The Sahel

A regional advisor visits a USAID/OFDA-supported community garden in Chad.
A regional advisor visits a USAID/OFDA-supported community garden in Chad.
Rachel Gallagher/USAID


Key Developments

The overall situation in the Sahel has improved since the food insecurity and acute malnutrition crisis in 2011/2012, with the majority of households across the region experiencing stable food security conditions in 2013, according to the USAID-funded Famine Early Warning Systems Network (FEWS NET). Nonetheless, pockets of food insecurity and acute malnutrition persisted during the year, and the U.N. estimated that approximately 11 million people throughout the Sahel remained food-insecure.

In 2013, sporadic insecurity flared across the Sahel, particularly in Mali and Nigeria. In northern Nigeria, escalating violence since May has displaced thousands and negatively impacted regional markets. In Mali, however, the situation has improved significantly after nearly 20 months of instability, although incidents of violence continue in the north.

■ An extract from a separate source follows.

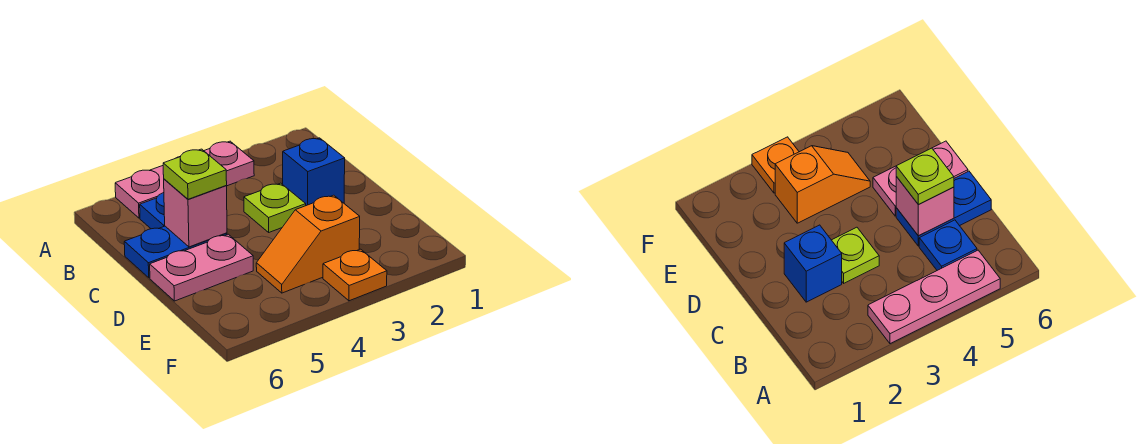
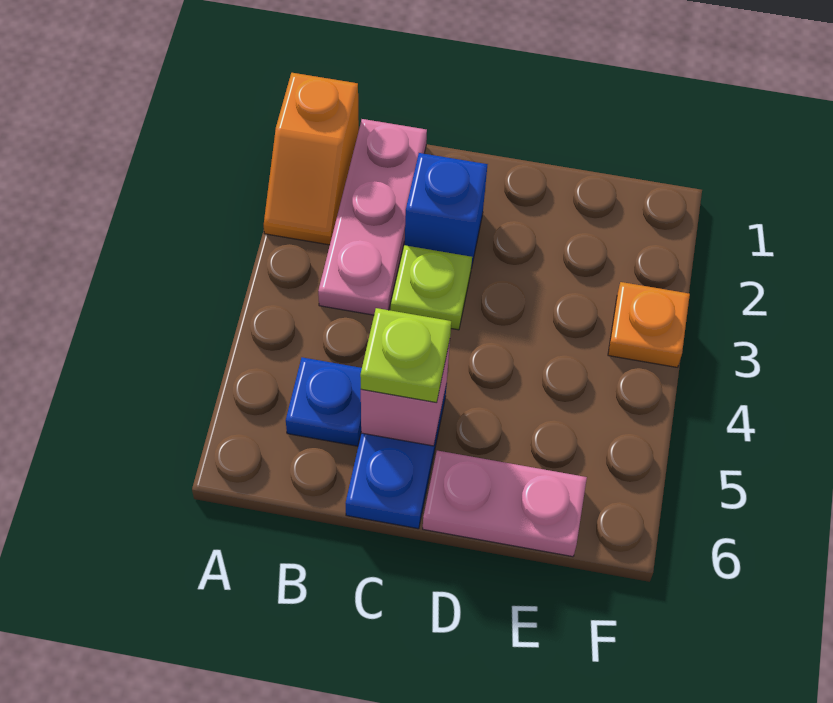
pink plate A3:A5 level 1 -> pink plate B1:B3 level 1
pink plate D5:D6 level 1 -> pink plate D6:E6 level 1
orange slope E3:E4 level 1 top 3 -> orange slope A1:A2 level 1 top 1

To aid more than 3 million food-insecure and conflict-affected people in the Sahel, the U.S. Government (USG) provided approximately $231 million in humanitarian assistance in FY 2013. USG support included cash transfers, food distributions, and agricultural, nutritional, and livelihoods activities, as well as assistance for displaced populations.

HUMANITARIAN FUNDING TO THE SAHEL IN 2013*

USAID/OFDA $58,863,817
USAID/FFP $133,049,120
State/PRM $38,998,715
Total USAID and State Assistance to the Sahel $230,911,652

*These figures are current as of September 30, 2013

Background

In 2011/2012, the Sahel—including parts of Burkina Faso, Cameroon, Chad, The Gambia, Mali, Mauritania, Niger, Nigeria, and Senegal—experienced a food insecurity and acute malnutrition crisis that affected approximately 18.7 million people, according to the U.N. As of August 2013, some 11.3 million people throughout the region remained food insecure. Insecurity in the region continues to cause population displacement and disrupt trade flows and normal migration patterns, complicating food security conditions in affected areas.